Puede que algunas personas vean en las cruces de sus pueblos la imagen de la represión franquista en España y la actuación tan penosa de la Iglesia Católica en aquellos vergonzosos años. Es algo completamente comprensible, ya que una parte de esas cruces tiene su origen en el franquismo. Sin embargo, casi todas las personas que vivieron en aquella época están calladas; son los nuevos “progres” de boquilla los que abren este tipo de heridas sin el más mínimo pudor. Excepto para aquellos que parecen vivir permanentemente en una guerra del pasado en la que ni siquiera intervinieron, aquellos años ya son historia. Y es que, hoy por hoy, ya no hay rojos ni nacionales. Por eso, la cruz y las iglesias no pertenecen a las personas de izquierdas o de derechas, ni pertenecen a los católicos o a los no católicos; al margen del hecho religioso, pertenecen al patrimonio histórico y cultural de un país, tanto para lo bueno como para lo malo, que de eso también se aprende. Del mismo modo, también hace miles de años luchamos contra los musulmanes por el poder de la Península y nadie en su sano juicio pide la demolición de la Alhambra de Granada. O, lo que es más grave, algunos partidos políticos de la actualidad –incluida su simbología- que tuvieron parte de sus raíces en la época de la pre- guerra civil española, y que ahora pretenden desterrar cualquier vestigio de aquella época, también tuvieron su responsabilidad en aquellos años, y, a pesar de la parte más negra de su historia, nadie solicita que desaparezcan del mapa todas sus sedes.

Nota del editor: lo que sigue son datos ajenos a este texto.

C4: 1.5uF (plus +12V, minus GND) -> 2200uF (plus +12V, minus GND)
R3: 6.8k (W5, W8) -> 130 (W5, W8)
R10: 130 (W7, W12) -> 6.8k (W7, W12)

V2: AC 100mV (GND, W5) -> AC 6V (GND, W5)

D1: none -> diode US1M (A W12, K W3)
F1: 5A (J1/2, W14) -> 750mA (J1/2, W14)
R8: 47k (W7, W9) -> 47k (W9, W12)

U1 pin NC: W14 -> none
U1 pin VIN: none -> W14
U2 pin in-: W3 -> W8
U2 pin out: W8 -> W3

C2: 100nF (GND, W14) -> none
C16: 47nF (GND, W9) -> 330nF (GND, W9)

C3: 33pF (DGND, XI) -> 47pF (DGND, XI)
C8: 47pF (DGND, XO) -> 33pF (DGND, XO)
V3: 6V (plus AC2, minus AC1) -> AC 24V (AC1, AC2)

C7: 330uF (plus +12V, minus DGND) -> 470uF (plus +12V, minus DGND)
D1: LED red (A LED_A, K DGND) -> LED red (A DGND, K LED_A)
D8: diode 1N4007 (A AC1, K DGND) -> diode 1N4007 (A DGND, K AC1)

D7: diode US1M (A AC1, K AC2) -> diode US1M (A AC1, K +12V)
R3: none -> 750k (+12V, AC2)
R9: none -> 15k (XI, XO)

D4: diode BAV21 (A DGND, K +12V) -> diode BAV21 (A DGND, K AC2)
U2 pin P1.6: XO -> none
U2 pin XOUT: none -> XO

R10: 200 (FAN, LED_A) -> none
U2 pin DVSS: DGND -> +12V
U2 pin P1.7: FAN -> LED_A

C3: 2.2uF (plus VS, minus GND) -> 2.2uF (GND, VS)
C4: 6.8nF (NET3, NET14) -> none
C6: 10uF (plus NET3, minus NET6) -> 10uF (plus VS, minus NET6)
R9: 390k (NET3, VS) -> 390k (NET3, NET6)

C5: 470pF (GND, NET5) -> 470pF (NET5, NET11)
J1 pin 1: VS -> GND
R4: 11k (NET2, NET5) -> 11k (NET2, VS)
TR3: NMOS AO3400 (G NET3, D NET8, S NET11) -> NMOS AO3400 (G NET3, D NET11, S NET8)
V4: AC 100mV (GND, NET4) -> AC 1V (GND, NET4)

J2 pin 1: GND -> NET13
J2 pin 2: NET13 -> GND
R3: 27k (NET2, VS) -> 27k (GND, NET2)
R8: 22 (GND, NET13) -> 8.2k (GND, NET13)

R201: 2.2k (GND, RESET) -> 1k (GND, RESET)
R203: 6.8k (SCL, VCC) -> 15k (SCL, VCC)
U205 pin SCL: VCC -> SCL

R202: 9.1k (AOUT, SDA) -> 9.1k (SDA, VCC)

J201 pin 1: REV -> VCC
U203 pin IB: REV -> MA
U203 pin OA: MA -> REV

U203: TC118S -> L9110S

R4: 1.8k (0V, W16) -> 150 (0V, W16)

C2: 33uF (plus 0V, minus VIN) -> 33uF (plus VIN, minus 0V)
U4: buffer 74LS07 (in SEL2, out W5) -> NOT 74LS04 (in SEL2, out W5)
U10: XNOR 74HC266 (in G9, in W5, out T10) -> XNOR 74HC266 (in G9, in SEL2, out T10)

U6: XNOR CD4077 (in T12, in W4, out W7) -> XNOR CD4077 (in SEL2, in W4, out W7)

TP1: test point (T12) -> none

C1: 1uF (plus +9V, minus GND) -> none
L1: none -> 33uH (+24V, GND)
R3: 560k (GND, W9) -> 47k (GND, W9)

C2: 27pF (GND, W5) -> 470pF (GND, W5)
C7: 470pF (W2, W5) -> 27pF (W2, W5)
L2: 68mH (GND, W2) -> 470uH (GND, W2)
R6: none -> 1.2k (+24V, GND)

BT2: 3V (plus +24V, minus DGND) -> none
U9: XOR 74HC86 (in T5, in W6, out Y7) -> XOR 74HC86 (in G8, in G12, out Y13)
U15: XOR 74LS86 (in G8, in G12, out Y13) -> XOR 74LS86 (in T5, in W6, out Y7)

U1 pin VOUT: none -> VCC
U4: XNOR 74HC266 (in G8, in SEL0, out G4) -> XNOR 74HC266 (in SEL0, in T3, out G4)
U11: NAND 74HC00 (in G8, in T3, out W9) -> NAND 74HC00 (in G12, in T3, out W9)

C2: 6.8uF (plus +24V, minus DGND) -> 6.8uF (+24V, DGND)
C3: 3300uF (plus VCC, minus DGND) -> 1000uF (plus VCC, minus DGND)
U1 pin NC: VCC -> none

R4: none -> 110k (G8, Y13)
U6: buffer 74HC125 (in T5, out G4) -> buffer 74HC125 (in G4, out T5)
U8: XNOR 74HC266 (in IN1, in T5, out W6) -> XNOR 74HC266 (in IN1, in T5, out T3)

Sea como fuere, y al margen de esta polémica, lo que sí es cierto es que en nuestro país se vive últimamente una clara tendencia cada vez más preocupante a negar nuestras tradiciones, nuestra historia y nuestra propia cultura. Arrancamos cruces, quitamos estatuas, perseguimos nombres, arrasamos belenes, pero no proponemos nada a cambio. A fuerza de pura estupidez institucional y social nos estamos quedando sin historia y sin cultura, algo, justamente, de lo que andamos más bien justitos.